Once those hearings were concluded, Kennedy and Senator Joseph Clark decided to go on to visit the Mississippi Delta, in order to see for themselves the stark conditions they’d heard described. At a stop in one household, a young boy shocked Bobby by telling him his diet consisted only of molasses. “I’ve been to third-world countries,” The New York senator confided to an aide, “and I’ve never seen anything like this.”
The next house at which they stopped belonged to a woman with seven children. Roaches were everywhere. A toddler, playing on the filthy floor, was covered in sores, his stomach distended. Bobby sat down and stroked the boy’s cheek. “My God, I didn’t know this kind of thing existed! How can a country like this allow it? Maybe they just don’t know.” When he talked to the child and couldn’t get him to respond, the grown man began to cry.
Returning to Hickory Hill, standing in the doorway of his family dining room, Bobby now saw through a different prism the familiar sight of his wife and children seated around the table. Ethel described his response to me. “He was so passionate…and he was shaking. Saying ‘Do you know how lucky you are?’ and he kept on repeating it.”
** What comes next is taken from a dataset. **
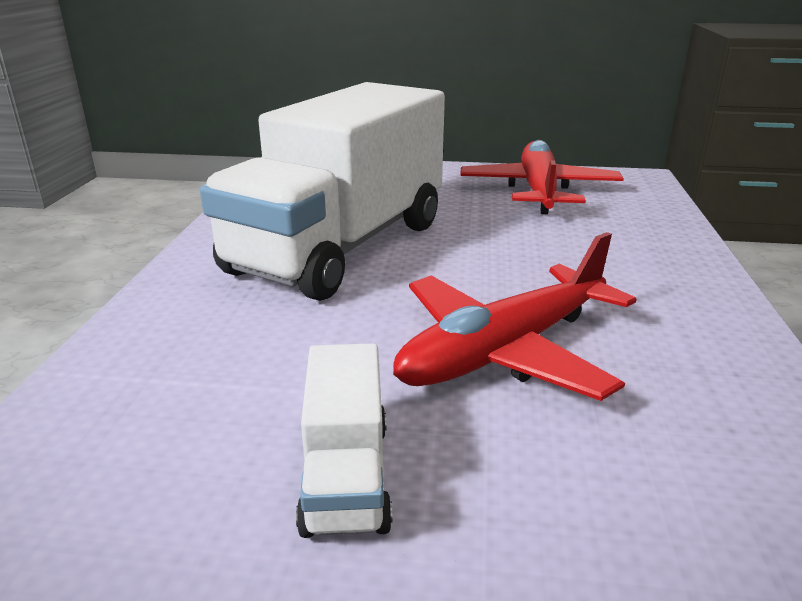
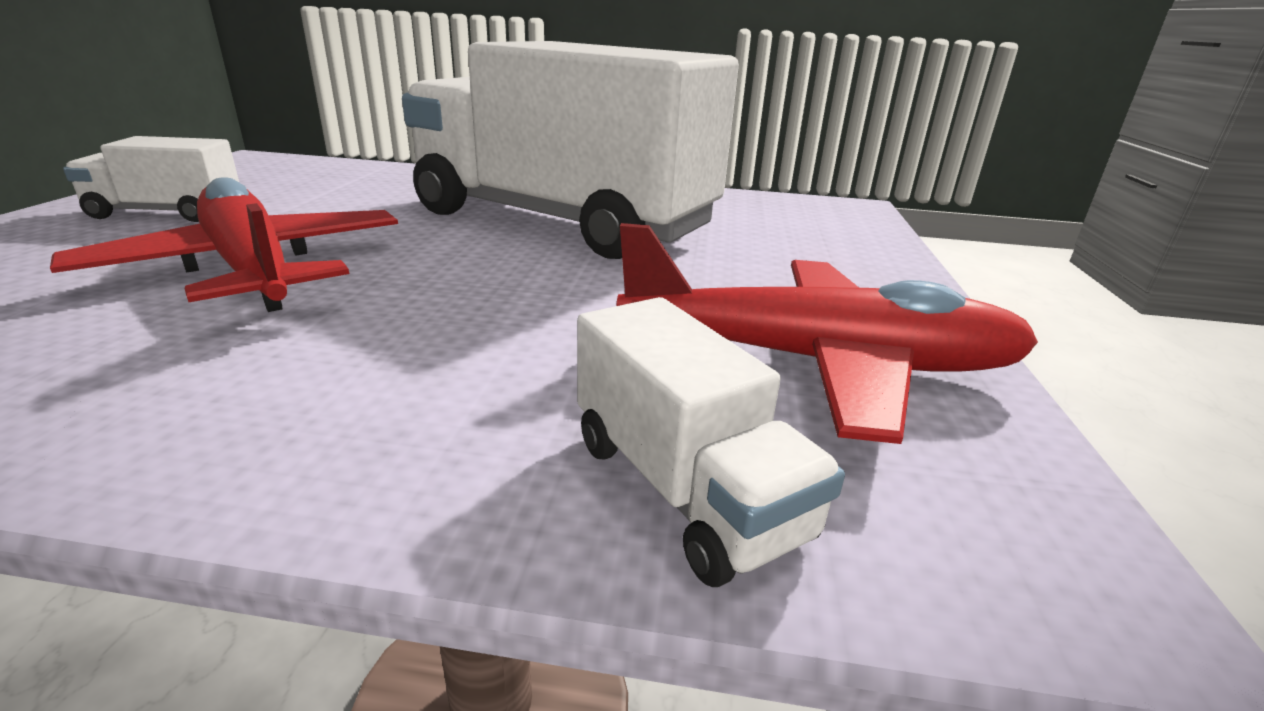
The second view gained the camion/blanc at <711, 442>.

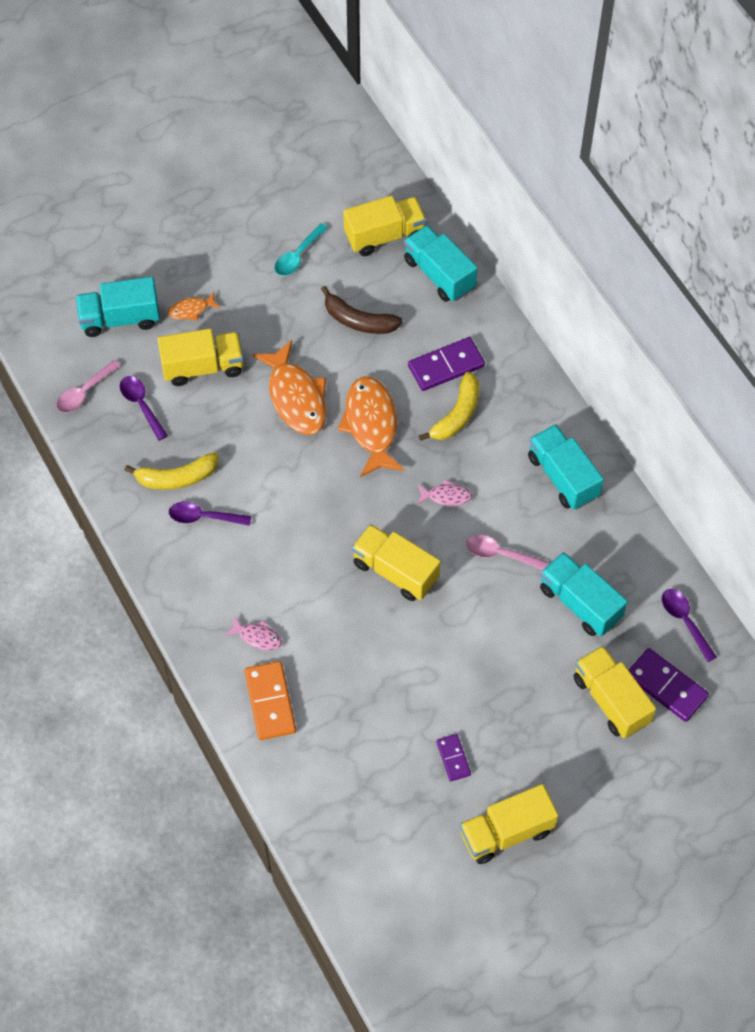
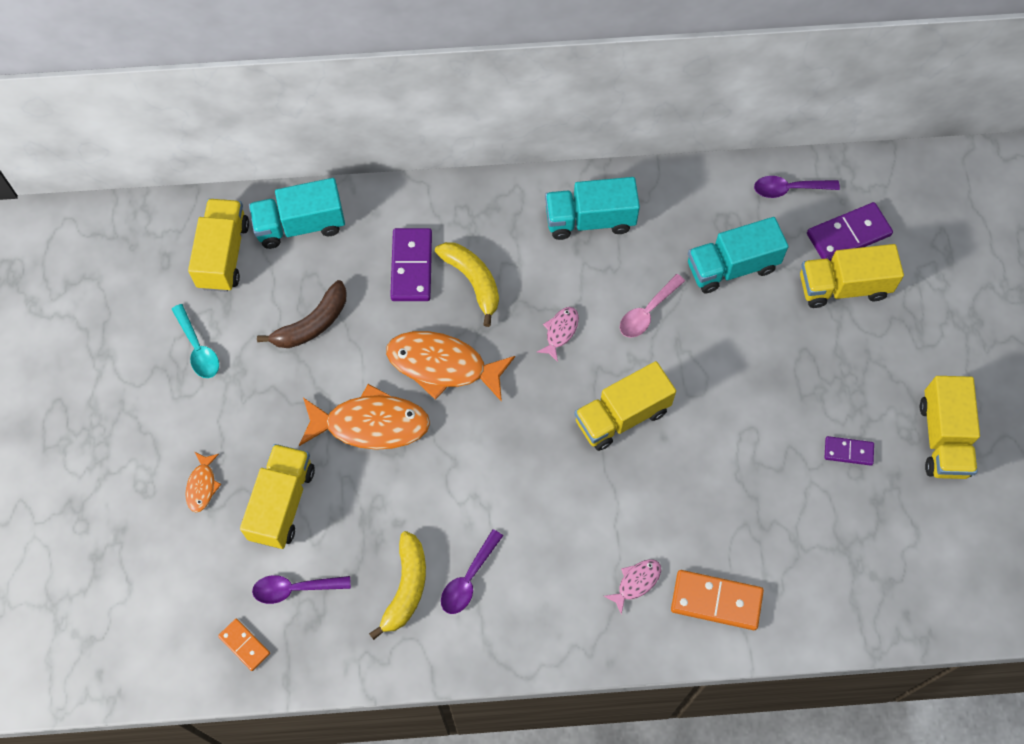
Where the cuillère/rose stood at <88, 386>, the domino/orange came to stand at <244, 645>. The second view lost the camion/turquoise at <118, 307>.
I could keep going, but you get the point. What impressed me while reading this is that the things he did while Attorney General, New York Senator, Campaign Manager for this brother and as he was running for the presidential nomination were all being done out of conscience and not for re-election, especially after his brother was killed. He had even expressed his knowledge that he himself was now in harms way. He felt it was a distinct possibility that he might meet his brother’s fate. It was important enough to him to do what he felt was right; getting the U.S. out of Vietnam (and had admitted to being wrong for aiding in getting us there), the civil rights movement, and poverty in general. This is the kind of candidate I have been searching for my entire life, but have been unable to find. I was born nearly 30 years too late.